The following is my latest short post for the London Review of Books blog.
In June 2009, the Bolivian state-run newspaper Cambio reported that Alán García, the then president of Peru, had accused Bolivia’s president, Evo Morales, of inciting genocide against the Peruvian police force. Morales had expressed solidarity with inhabitants of the Peruvian Amazon opposed to the multinational corporate exploitation of the region’s resources.
Since then, Morales seems to have adjusted his position on both environmentalism and the rights of indigenous peoples.
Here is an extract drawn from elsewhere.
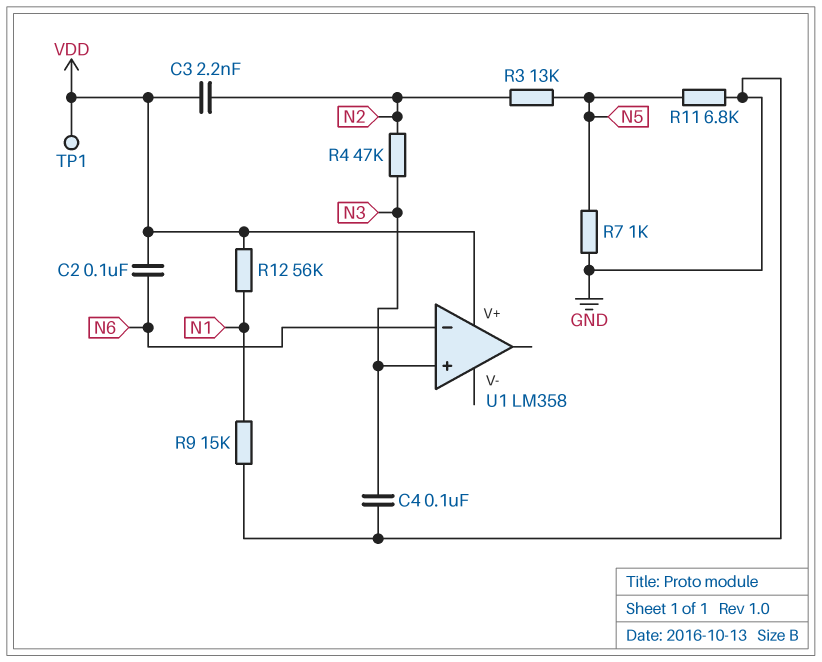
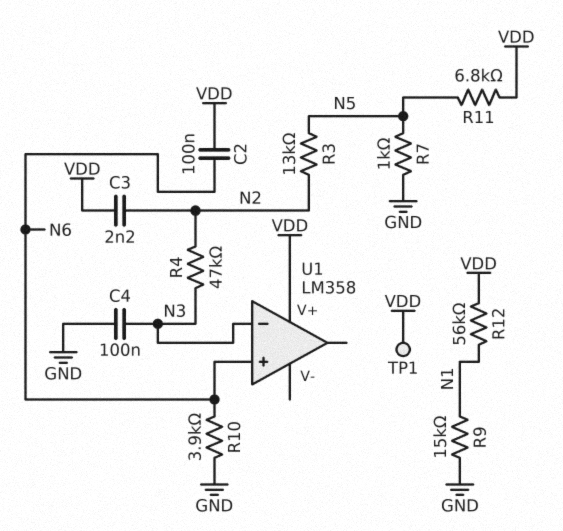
R10: none -> 3.9k (GND, N6)
R11: 6.8k (GND, N5) -> 6.8k (N5, VDD)
U1 pin in+: N3 -> N6
U1 pin in-: N6 -> N3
There are plans to build a highway through Bolivia’s Isiboro Sécure National Park and Indigenous Territory (TIPNIS). The government has portrayed the road’s opponents as politically motivated allies of US imperialism, and the police have cracked down violently on protesters. The road would benefit Brazilian energy companies and coca-growing Morales supporters who have moved into the area.
Cambio has meanwhile cast the Bolivian police as the victims in a confrontation with disabled protesters in La Paz last month. The protesters arrived in the city at the end of a 1000-mile march to request an annual disability subsidy of 3000 Bolivianos (around $400). Amnesty International drew attention to reports that the police had used electric shocks and pepper sprays indiscriminately on the crowd. Cambio dwelled on the injuries sustained by the police and blamed the violence on a group of infiltrados posing as disabled people.
Having watched the marchers arrive in La Paz on 23 February in wheelchairs and on crutches, some of them missing limbs, I was surprised to hear from my newspaper vendor the following day that the disabled had attacked the police in the city centre.